Wednesday 12 March 2014

IT Metrics

A metric can be described as a measure for assessing the performance of a process, in our case IT services. Gauging the performance of IT services requires defining a set of metrics to have assurance that the services are performing as expected and also to measure the performance against industry standards. Setting the correct IT metrics is vital for enabling a reliable and efficient performance measurement. Depending upon the type of business and relevance, the IT metrics to be used may vary. For example, in case of a helpdesk or support service, some relevant metrics may be number of requests closed within the first call, average resolution time per request and such Other metrics such as customer satisfaction which are relevant in almost all types of business are difficult to measure directly. These can be measured in terms of supporting metrics. Let’s say the SLA mentions that the service provider must resolve all severity level 1 requests within 5 business hours. Over a period of 6 months, let’s say 8 such requests were encountered and the resolution time of each is less than 4 hours. This translates to requests being resolved well within the terms mentioned in the SLA which then will lead to the customers / end users being satisfied that critical issues are taken on priority by the service provider and resolved as soon as possible. Now this might be just one metric and generally there will be several such metrics – which cumulatively determine the level of customer satisfaction.
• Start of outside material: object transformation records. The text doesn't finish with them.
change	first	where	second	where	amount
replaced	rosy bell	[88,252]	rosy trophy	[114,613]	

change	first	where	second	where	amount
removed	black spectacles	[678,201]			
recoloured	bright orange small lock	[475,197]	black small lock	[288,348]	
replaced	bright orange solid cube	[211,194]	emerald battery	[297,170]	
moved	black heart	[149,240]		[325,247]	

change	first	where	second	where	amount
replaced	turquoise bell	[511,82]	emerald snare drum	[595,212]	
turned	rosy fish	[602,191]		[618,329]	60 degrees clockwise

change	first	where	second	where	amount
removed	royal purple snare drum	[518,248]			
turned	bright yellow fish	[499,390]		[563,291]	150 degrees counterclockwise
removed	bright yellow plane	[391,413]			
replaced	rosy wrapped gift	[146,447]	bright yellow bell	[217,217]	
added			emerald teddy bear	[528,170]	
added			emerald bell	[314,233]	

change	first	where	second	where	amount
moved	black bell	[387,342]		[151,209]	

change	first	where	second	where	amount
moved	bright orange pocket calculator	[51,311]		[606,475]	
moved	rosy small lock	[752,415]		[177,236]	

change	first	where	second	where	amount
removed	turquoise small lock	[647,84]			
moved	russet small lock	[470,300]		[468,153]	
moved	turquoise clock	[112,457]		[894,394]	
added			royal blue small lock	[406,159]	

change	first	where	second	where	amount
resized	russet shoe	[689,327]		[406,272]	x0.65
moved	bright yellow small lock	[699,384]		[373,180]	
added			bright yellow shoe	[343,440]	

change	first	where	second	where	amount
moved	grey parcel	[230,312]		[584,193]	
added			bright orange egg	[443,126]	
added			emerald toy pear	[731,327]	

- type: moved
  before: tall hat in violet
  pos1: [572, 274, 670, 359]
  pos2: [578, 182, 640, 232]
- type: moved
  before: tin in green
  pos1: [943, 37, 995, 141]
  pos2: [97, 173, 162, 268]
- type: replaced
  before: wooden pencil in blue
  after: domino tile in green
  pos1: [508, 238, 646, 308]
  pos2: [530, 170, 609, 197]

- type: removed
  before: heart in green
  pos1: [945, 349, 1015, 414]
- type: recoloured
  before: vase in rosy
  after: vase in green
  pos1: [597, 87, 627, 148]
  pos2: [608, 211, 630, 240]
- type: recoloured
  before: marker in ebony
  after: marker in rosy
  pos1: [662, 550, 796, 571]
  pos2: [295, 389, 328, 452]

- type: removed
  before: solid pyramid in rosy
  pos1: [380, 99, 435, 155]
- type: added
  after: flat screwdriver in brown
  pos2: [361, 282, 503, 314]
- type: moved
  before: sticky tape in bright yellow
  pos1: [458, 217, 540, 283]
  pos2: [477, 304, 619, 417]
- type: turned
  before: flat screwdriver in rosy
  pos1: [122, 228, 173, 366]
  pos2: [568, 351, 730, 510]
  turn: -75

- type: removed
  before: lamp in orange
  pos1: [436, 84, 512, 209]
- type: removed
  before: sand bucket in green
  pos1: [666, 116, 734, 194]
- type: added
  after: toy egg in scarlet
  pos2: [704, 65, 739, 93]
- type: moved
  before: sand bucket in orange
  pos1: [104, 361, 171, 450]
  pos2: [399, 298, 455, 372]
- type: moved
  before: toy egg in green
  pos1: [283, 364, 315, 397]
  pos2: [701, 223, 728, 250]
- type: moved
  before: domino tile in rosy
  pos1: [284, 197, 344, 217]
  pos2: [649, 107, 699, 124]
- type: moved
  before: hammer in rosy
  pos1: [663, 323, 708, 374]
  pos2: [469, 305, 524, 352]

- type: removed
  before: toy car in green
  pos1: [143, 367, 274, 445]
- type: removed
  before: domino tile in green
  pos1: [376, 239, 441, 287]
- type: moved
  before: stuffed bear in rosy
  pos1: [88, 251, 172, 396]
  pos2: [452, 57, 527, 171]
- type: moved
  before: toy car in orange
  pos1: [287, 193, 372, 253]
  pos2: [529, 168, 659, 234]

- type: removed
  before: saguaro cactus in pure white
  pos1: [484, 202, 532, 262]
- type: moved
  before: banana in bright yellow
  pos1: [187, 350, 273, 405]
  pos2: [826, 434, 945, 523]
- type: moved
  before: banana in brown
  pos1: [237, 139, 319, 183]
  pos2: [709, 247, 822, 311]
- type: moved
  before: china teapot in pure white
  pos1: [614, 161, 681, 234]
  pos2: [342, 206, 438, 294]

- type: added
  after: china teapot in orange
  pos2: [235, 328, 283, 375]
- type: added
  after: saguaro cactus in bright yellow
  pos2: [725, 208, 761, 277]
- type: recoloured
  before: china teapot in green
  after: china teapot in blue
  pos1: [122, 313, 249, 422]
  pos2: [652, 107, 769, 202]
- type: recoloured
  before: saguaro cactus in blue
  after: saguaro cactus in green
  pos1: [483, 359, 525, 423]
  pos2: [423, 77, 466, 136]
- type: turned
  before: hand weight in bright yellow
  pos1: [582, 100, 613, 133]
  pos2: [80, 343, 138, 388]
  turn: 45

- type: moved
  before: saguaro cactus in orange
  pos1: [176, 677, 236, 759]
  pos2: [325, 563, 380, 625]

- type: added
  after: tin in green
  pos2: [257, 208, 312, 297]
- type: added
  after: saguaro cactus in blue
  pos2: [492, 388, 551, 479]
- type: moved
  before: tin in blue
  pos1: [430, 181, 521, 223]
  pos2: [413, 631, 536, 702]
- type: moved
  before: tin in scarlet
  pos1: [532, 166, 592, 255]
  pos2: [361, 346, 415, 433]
The goal of IT metrics should be specific. For a service provider, any metric directly or indirectly having an impact on the level of customer satisfaction is critical. These should be identified and included as a part of monitoring and measuring activities. It's also useful to keep abreast on how companies in a similar industry perform by the given IT metrics to get an idea of how well the competition is doing. There is a huge market for companies providing the relevant guidance and support required to a business to identify what its set of critical IT metrics should be, what should be the thresholds set to and assisting the business in measuring related performances. Chasing irrelevant metrics and unreasonable thresholds is like going on a wild goose chase that will ultimately result in spending a lot of time, resources, money and effort on measuring something that is not going to result in any benefits to the business.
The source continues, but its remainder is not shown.